Pulled a pint of mine. It's been 7 weeks total, still green I'd say. I went 3 weeks primary 2 weeks fridge and in the keg in the fridge the past two. I didn't do a warm condition because I'm kegging, does this matter? I did bottle some for later comparison.
 
The green flavours should go away quicker when it's warmer. Depends how eager you are to drink it I suppose! Mine (when done) is going into bottles and I probably won't touch them for a while, apart from the odd one to see how it develops.
 
i am brewing this today. using wlp550 instead. we shall see. shouldnt be that big of a deal right?
 
all done. in the carboy in the tub with some water. been hot in AZ lately. i was so disappointed becuase i thought i missed my SG. i was at 1072 and came inside after brew to right everything down and damn it i was spot on...

Thanks for the recipe
 
I just racked the first 5 gals (of 10) to a keg, and although the beer tastes delicious, it doesn't have any Belgian taste to it. All I can taste is S-04 character. I ended up substituting Wyeast 1388 and I only pitched a half pack of S-04 per bucket. My OG was 1.072 and my FG is 1.005. I fermented it at around 70-72 until it stalled at 1.020. I then warmed it up to 78 to let it finish. After that I cold crashed it for 2 days at 25 degrees and racked to my keg.

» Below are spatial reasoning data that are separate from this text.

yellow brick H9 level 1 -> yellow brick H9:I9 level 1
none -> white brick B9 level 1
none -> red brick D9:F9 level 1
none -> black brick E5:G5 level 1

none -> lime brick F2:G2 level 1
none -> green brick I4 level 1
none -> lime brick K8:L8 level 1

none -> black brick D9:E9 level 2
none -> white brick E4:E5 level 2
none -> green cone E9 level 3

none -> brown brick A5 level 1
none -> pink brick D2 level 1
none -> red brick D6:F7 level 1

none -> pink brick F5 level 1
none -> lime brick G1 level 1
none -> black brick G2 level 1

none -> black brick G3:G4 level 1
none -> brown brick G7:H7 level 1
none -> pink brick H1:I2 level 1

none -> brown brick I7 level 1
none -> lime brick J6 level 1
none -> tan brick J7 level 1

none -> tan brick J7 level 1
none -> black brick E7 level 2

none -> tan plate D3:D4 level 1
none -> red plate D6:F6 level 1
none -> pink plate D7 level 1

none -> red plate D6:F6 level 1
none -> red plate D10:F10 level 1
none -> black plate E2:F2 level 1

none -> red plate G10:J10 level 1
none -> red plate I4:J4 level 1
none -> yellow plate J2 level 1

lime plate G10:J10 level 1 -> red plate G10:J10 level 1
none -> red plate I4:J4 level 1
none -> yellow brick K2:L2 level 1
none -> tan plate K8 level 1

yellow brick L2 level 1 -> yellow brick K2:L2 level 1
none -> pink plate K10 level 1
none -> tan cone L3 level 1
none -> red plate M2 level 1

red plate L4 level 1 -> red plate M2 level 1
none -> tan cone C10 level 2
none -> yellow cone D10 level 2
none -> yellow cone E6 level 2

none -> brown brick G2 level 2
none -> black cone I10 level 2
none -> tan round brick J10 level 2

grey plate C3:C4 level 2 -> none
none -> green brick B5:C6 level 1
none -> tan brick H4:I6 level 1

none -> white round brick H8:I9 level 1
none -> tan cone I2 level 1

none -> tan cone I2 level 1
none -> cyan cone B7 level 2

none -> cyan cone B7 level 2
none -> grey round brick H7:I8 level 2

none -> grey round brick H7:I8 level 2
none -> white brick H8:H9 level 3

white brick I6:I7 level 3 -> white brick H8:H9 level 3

This is my first Belgian, but I'm a little surprised that it doesn't have much Belgian character. Any chance of it developing over time? Did my high 60's/low 70's ferment cause this, and should I have gone warmer?

I pitched 1L from the active 2L starter into each fermentor, and as mentioned above, I pitched 1/2 pack of S-04 per bucket. Both were pitched at the same time. Would pitching the belgian yeast first and S-04 12 hours later help?

Trust me in that I'll have zero problem drinking this delicious beer, but it's just not Delirium Tremens.